# Gobble Gobble



## Wildthings (Jul 20, 2020)

Man I'm glad I got these guys done. They are a ton of work. L - R subspecies Gould's, Eastern, Rio Grande and Rio Grande

Reactions: Like 1 | Great Post 2 | Way Cool 8


----------



## FranklinWorkshops (Jul 20, 2020)

Is the painters blue tape normally seen on the Rio Grande?

Reactions: Funny 4


----------



## Wildthings (Jul 20, 2020)

FranklinWorkshops said:


> Is the painters blue tape normally seen on the Rio Grande?


Only if they are concern about their feather tracts not laying right!!

Reactions: Like 1


----------



## DLJeffs (Jul 20, 2020)

Very cool. I've read that birds are one of the most difficult animals to work on due to the way the feathers have to lay, the thin skin, the difficulty in skinning...

Reactions: Thank You! 1


----------



## Tony (Jul 21, 2020)

Great work Barry!

Reactions: Thank You! 1


----------



## djg (Jul 21, 2020)

Awesome mounts. Are they yours? I didn't know you were into taxidermy.
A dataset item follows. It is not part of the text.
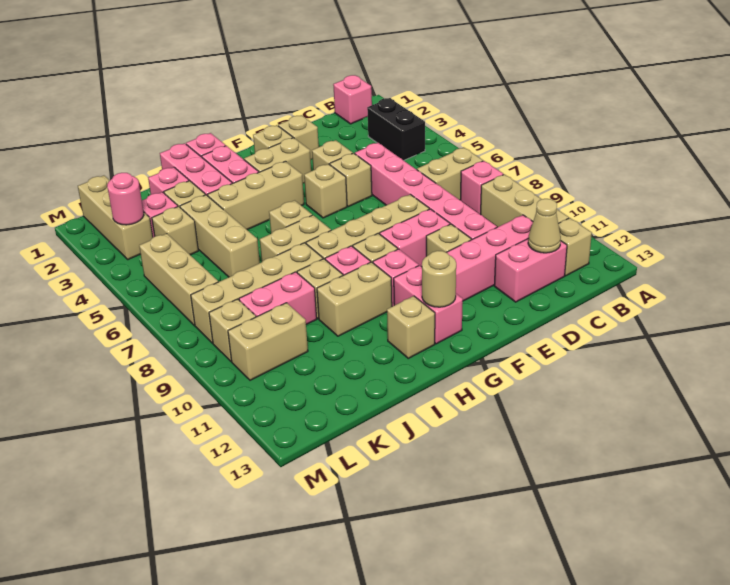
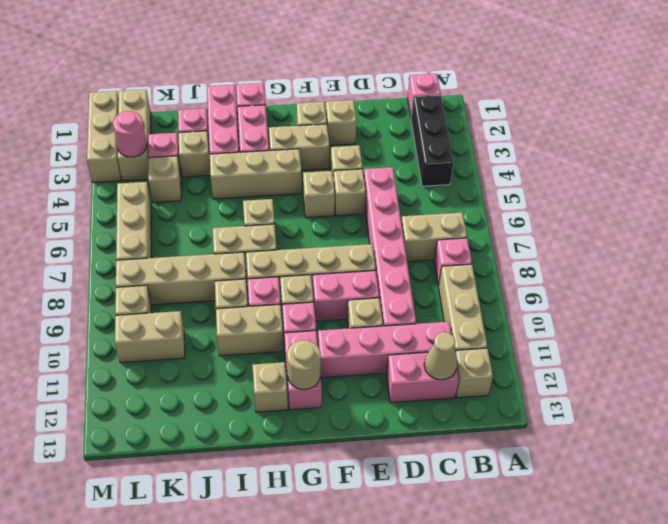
black brick B3:B4 level 1 -> black brick B2:B4 level 1
tan brick J4:J6 level 1 -> tan brick M1:M3 level 1
pink brick J9:K9 level 1 -> none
Maybe then you can tell me, can these feathers be fixed/straightened? Wetted then blow dried?


----------



## Steve in VA (Jul 21, 2020)

Those look great Barry!

Reactions: Thank You! 1


----------



## T. Ben (Jul 21, 2020)

Those are fantastic.

Reactions: Thank You! 1


----------



## Nature Man (Jul 21, 2020)

So impressive! They look so real, like alive, I mean. Chuck

Reactions: Thank You! 1


----------



## Wildthings (Jul 21, 2020)

DLJeffs said:


> Very cool. I've read that birds are one of the most difficult animals to work on due to the way the feathers have to lay, the thin skin, the difficulty in skinning...


Really depends on the bird. Puddle ducks like a woodduck, their skins are like working with wet paper towels unlike the divers, i.e. canvasbacks, redheads etc., and turkeys whose skins are so tough they are hard to tear


----------



## FLQuacker (Jul 21, 2020)

Nice Barry!

Reactions: Thank You! 1


----------



## ripjack13 (Jul 22, 2020)

Wildthings said:


> Man I'm glad I got these guys done. They are a ton of work. L - R subspecies Gould's, Eastern, Rio Grande and Rio Grande
> 
> View attachment 190793



Need a merriams in there....

Nice work man. Gobble gobble!!

Reactions: Thank You! 1


----------



## Wildthings (Jul 22, 2020)

ripjack13 said:


> Need a merriams in there....
> 
> Nice work man. Gobble gobble!!


I WISH! Yes that and an Oceola. The odds of me ever having 3 species much less more is very remote. The Goulds was from 2017, the Eastern from 2018 and the other two from 2019. I was really slacking on getting them done! Thank you

Reactions: Like 1


----------